Il s’agit d’une jurisprudence que nous souhaiterions plus nuancée. En effet, il nous semble que dans l’esprit des consommateurs, pouvoir rénover raisonnablement son habitation à un coût prévisible pour l’adapter à des besoins familiaux qui évoluent fait partie des attentes légitimes d’un propriétaire. Sans dire que le retrait total de l’amiante devrait être assumée par le vendeur, on comprend l’acheteur, lorsque des travaux de rénovation raisonnables sont entrepris, de vouloir invoquer la responsabilité du vendeur pour la différence de coût entre des travaux sans, puis avec présence d’amiante, à plus forte raison si le vendeur connaissait la présence d’amiante et ne l’a pas déclaré.
Devez-vous déclarer sa présence?
La présence d’amiante n’étant généralement pas reconnue comme étant un vice, si une maison contient de l’amiante, mais que sa présence n’affecte pas l’air ambiant, un vendeur n’est pas tenu par la loi de déclarer sa présence.
Cependant, si un courtier est impliqué dans la transaction, il fera remplir au vendeur un formulaire de déclaration du vendeur qui demande explicitement si celui-ci a connaissance de présence d’amiante. Mentir ici (ou dans toute autre déclaration à l’acheteur, orale ou écrite), équivaut à de la tromperie (un dol) et peut se retourner contre vous.
Même si aucun courtier n’est impliqué, nous recommandons fortement aux vendeurs d’utiliser un formulaire de déclaration du vendeur et d’y indiquer tout ce dont il sont au courant qu’on pourrait par la suite leur reprocher de ne pas avoir déclaré. C’est un des meilleurs moyens d’éviter les poursuites.
Une autre option à envisager si vous souhaitez vendre votre maison est d’opter pour le désamiantage. À titre indicatif, le désamiantage d’une maison standard peut coûter autour de 12 000 $ (très variable) selon la superficie touchée, ce qui représente parfois moins que ce que des acheteurs pourraient vouloir retirer de leur offre après coup.
Quels sont les recours pour les victimes?
Vous considérez que votre santé a été endommagée en raison d’une exposition à l’amiante? Nous vous invitons à contacter l’Association pour les victimes de l’amiante du Québec (AVAQ).
Retour sur le recours collectif contre Zonolite (échu)
Zonolite® Attic Insulation est une marque de vermiculite (un isolant en granules) qui s’est avérée pouvoir contenir de l’amiante.
En 2004, l’ACQC a entamé des démarches pour exercer un recours collectif contre le fabricant Grace Canada, la maison-mère aux États-Unis et le gouvernement du Canada.

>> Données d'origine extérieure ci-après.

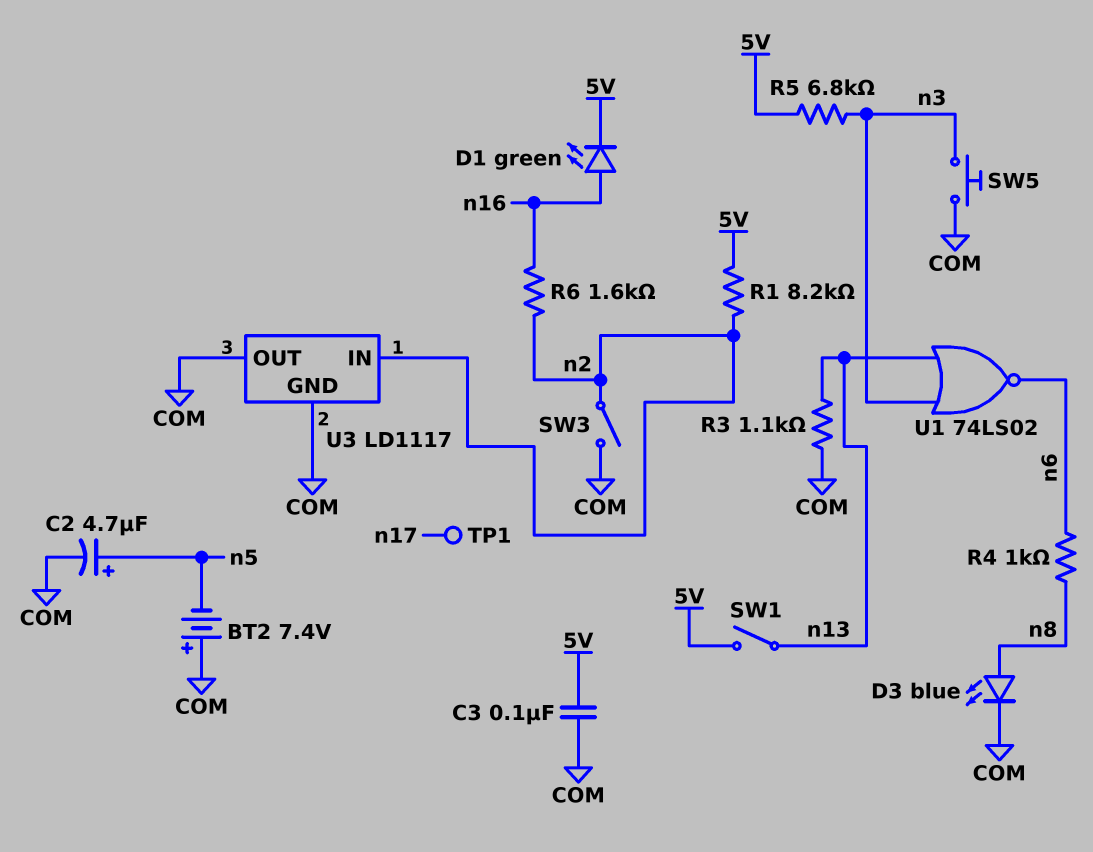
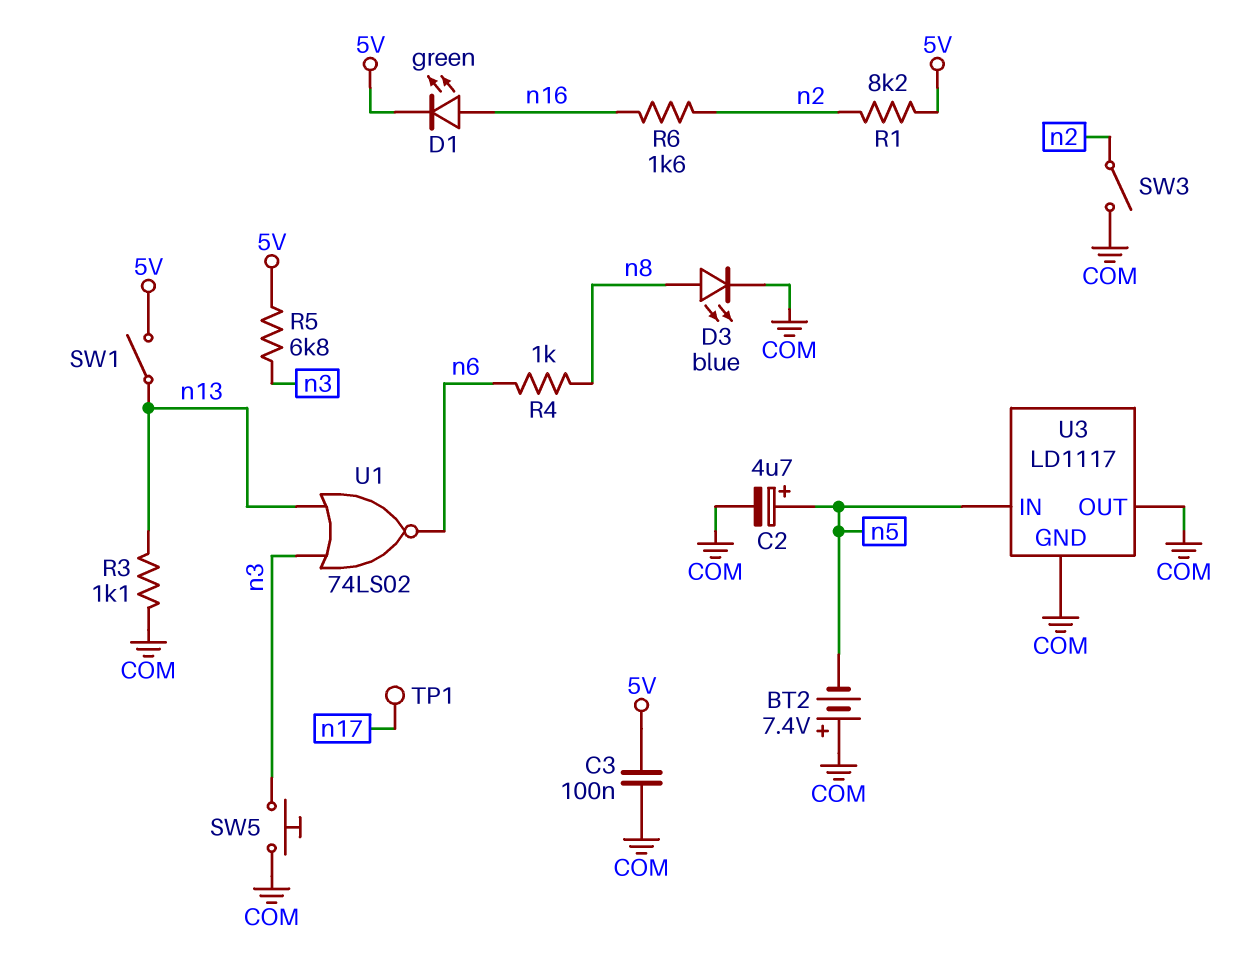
U3 pin IN: n2 -> n5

Cette démarche visait à dédommager les propriétaires ayant dû décontaminer leur propriété ou baisser le prix de vente de celle-ci en raison de la présence de cet isolant lorsque contaminé par l’amiante.
Cependant, en 2008, la Cour supérieure de l’Ontario a approuvé un cadre de règlement qui s’inscrit dans une procédure d’entente nord-américaine avec le fabricant Grace, dans le contexte particulier de la faillite de cette compagnie. Les réclamants avaient alors jusqu’au 31 décembre 2009 pour faire parvenir leur formulaires de réclamation.
Ladite entente sera débattue quelques années aux États-Unis, mais le jugement final tombera en 2012. Les réclamants ayant fait parvenir leur formulaire dans les temps ont eu jusqu’en 2016 pour faire parvenir leurs preuves, année où les indemnisations ont finalement été versées.